Registrar-General engages stakeholders on new Companies Act
The engagement was to solicit valuable comments, suggestions, and contributions from stakeholders to improve the quality of the document to ensure it produced a practical and effective Regulations to guide businesses in the implementation of the Act.
The new Companies Act, 2019, (Act 992) was passed on May 2, 2019 and received presidential assent on August 2, 2019, replacing the Companies Act, 1963 (Act 179), which had been in operation for over 50 years.
A statement issued at the end of the stakeholder consultation and copied to the Ghana News Agency, Mrs Jemima Oware, Registrar-General, said the Act was forward-thinking since it introduces more stringent laws on corporate governance, beneficial ownership, and the establishment of a new Office of the Registrar of Companies.
She said it also encourages the ease of doing business, adding that aside from the old Legislative Instrument for its statutory forms, there were no Regulations on the old Act to provide guidance on Registry processes.
“As a result, it became critical to have this standardized operational document in the form of Regulations to guide the processes of the new Office,” she said.
In April 2008, a Business Law Reform Committee of Experts was established by the then Attorney-General, Mr Joe Ghartey, as part of the Business Law Reform Project of the Ministry of Justice and Attorney-General’s Department.
The Committee of Experts was presided over by Retired Justice Samuel Date Bah, with other members including Professor Ebow Bonzie-Simpson, Mr. Ntrakwa, Mr. Felix Addo, Dr. Tony Gyasi, Mr. Sal Amagavie, Nana Ohene Obeng, Mrs. Mavis Amoa, Mrs. Naana Dontoh, and Jemima Oware, the current Registrar General.
Mrs Oware noted that the Department spent nearly two years putting together these draft Regulations, saying even though it was late, it was an important document that was needed to streamline the processes.
“In the meantime, we had to update our system and design forms in accordance with Act 992 to keep our business processes running,” she said.
In accordance with the provisions of the Act, Mrs Oware said a committee was formed in May 2021 to draft Act 992 implementing regulations (the “Regulations”).
She said the Committee determined the regulations’ requirements under sections 109, 373, 374, 378, and 381 of Act 992 and drafted these provisions to comply, adding that in addition to ensuring compliance with the law, the committee reviewed the RGD’s prescribed forms for filings required by Act 992.

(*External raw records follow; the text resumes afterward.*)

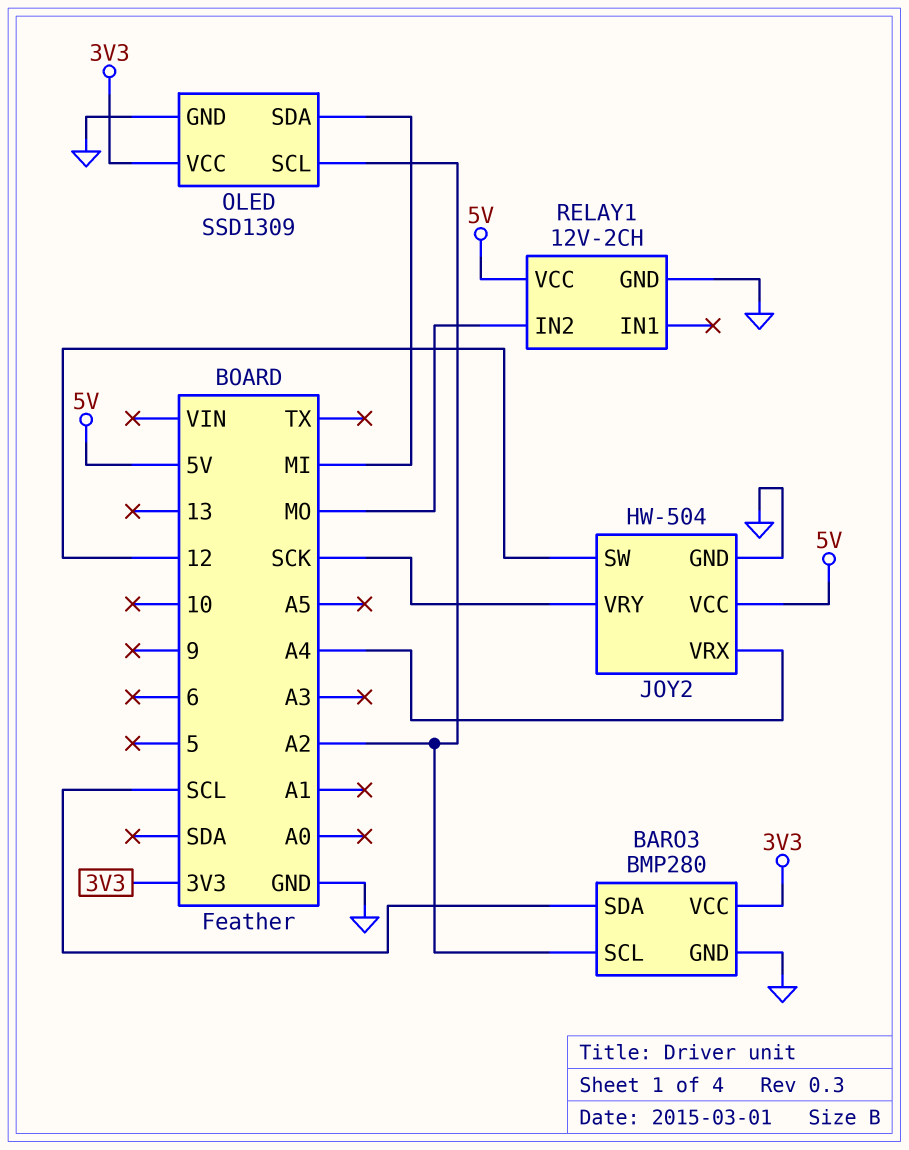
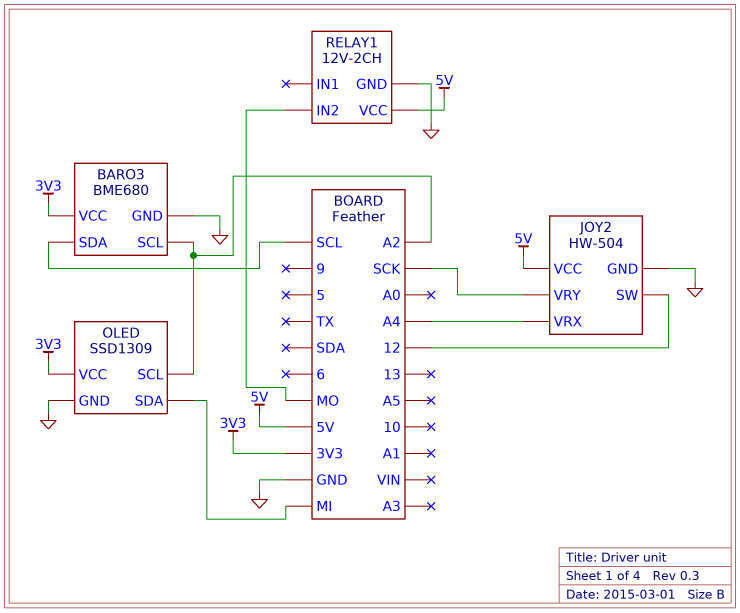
BARO3: BMP280 -> BME680

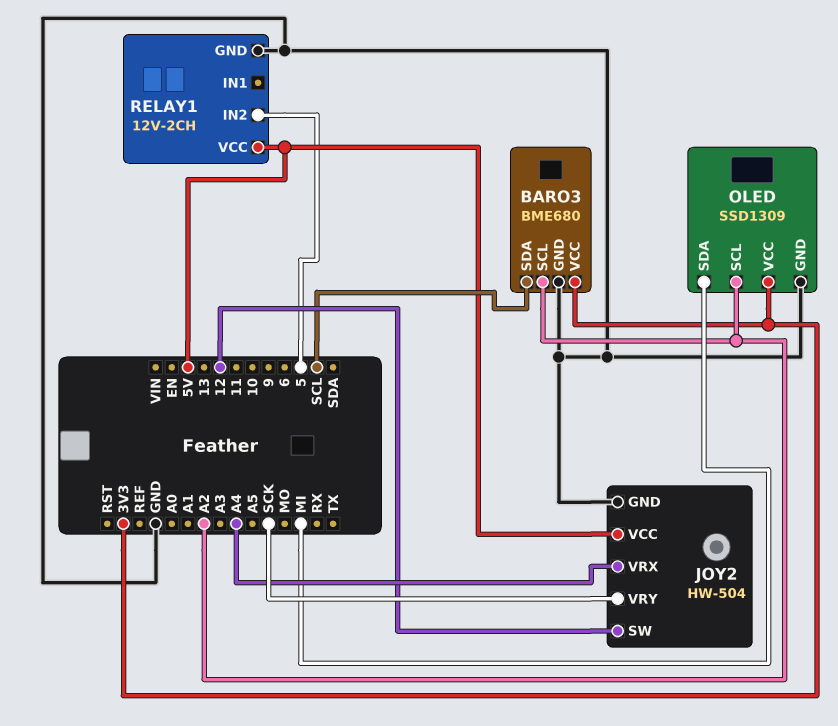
RELAY1 pin IN2: MO -> 5

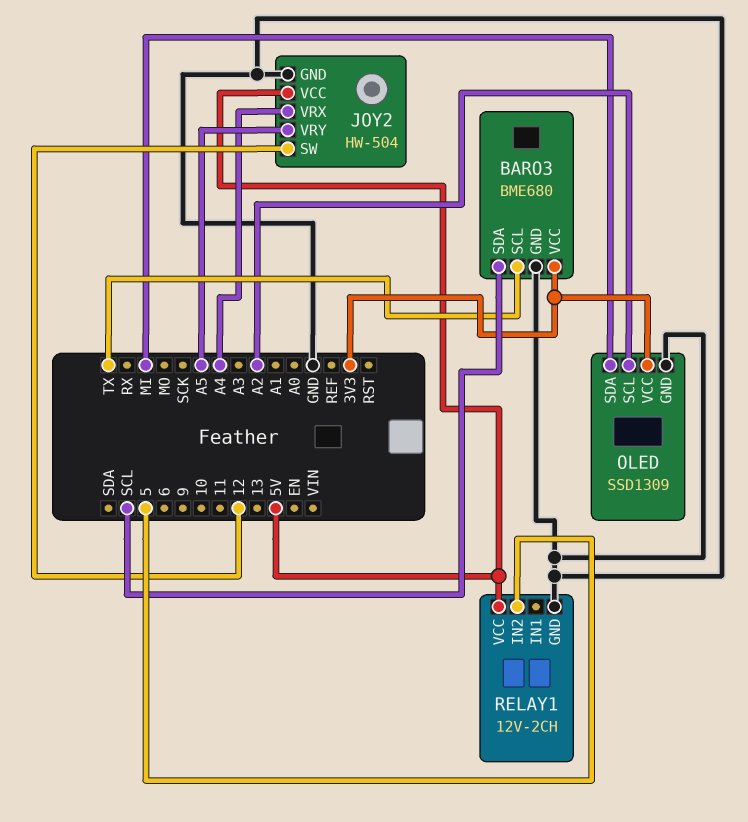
BARO3 pin SCL: A2 -> TX
JOY2 pin VRY: SCK -> A5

“In order to facilitate doing business in a digital environment, the Regulations also specified the mode of electronic transaction and payment for electronic filings.
“The Regulation also addresses the standardization of required filings, as well as the provision of comprehensive requirements for the use of restricted words like ‘Group’, ‘Holding’, etc. The Regulations also require companies to report and maintain up-to-date and accurate records of beneficial ownership,” she explained.
The regulation also specifies the mode and format for submitting particulars that must be entered into the Central Register, as well as the procedure for collecting, authenticating, verifying, or correcting information in the Central Register.
Most notably, the Regulations provided for waivers and exemptions granted under section 381 (2) (c) of Act. 992, based on predefined criteria and the classification of businesses as small, medium, or large. These have been developed in collaboration with key business stakeholders, Mrs Oware added.